La farsa metalinguistica pone in rilievo il linguaggio cinematografico, illustrando con un montaggio alternato, il piano studiato dalla famiglia per farsi assumere dai Park e la conseguente attuazione di parole messe nero su bianco come se fosse un vero e proprio copione. Ci sono dei ruoli, delle battute da seguire per inserirsi sul giusto binario, altrimenti si rischia il crollo.
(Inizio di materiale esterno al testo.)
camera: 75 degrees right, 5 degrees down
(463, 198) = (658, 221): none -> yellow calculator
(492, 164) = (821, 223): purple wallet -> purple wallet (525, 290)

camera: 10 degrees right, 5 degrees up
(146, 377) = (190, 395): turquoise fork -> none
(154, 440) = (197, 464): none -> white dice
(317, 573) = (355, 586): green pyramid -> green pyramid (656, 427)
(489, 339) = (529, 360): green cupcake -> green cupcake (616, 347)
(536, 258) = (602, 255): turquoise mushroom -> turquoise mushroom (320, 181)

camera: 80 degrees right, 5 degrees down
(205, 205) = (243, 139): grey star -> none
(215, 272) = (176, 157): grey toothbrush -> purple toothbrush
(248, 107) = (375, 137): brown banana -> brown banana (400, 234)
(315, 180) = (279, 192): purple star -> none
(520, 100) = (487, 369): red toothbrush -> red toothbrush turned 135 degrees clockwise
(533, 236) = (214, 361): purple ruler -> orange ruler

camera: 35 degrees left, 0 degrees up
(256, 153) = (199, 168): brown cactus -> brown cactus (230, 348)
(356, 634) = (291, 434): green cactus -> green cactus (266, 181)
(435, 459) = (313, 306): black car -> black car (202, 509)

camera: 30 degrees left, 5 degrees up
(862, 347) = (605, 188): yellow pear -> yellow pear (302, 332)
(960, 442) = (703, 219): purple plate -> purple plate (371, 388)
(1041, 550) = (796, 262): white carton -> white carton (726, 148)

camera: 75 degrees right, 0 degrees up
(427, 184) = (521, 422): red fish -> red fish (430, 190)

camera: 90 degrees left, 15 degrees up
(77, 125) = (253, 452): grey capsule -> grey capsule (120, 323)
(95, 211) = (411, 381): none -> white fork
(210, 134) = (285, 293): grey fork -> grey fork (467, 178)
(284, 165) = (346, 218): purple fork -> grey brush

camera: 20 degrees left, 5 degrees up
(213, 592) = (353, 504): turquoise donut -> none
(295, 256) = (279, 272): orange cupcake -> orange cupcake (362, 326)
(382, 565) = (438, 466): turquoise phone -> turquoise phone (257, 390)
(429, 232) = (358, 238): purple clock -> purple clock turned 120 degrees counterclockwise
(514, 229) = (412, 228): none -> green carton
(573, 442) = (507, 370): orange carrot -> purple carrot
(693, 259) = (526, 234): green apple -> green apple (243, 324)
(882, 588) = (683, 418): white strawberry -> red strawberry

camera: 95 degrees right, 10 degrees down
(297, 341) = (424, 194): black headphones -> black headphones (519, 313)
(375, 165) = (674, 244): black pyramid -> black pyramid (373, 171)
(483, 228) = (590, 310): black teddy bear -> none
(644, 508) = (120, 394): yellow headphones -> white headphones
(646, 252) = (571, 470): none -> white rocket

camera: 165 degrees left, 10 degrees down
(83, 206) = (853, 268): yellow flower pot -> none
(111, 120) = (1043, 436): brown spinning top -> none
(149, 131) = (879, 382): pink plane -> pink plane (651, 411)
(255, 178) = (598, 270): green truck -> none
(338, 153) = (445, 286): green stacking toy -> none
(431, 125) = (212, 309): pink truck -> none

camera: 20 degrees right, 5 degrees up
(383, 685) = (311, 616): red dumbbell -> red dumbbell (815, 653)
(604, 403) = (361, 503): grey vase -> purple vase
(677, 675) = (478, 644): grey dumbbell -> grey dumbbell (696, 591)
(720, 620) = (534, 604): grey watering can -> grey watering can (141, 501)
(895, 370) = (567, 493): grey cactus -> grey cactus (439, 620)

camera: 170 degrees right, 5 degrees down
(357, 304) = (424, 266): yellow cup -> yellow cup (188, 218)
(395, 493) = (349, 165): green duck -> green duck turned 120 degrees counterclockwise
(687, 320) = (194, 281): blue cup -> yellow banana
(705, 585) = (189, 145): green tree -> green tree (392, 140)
Per di più, le scenografie costruite in studio, tra la villa-bunker dei Park e il soffocante seminterrato dei Kim, esaltano il cinema in quanto rappresentazione; cinema artigianale quanto metaforico nel proporre un contrasto tra le immagini: in entrambi c’è uno spazio rettangolare da cui si osserva come se fosse uno schermo di un qualsiasi cinema, e lo si fa con sguardo malinconico nel seminterrato per il lercio che vi è posto, con sguardo estasiato nella villa dalle ampie vetrate da cui si vede un curatissimo giardino.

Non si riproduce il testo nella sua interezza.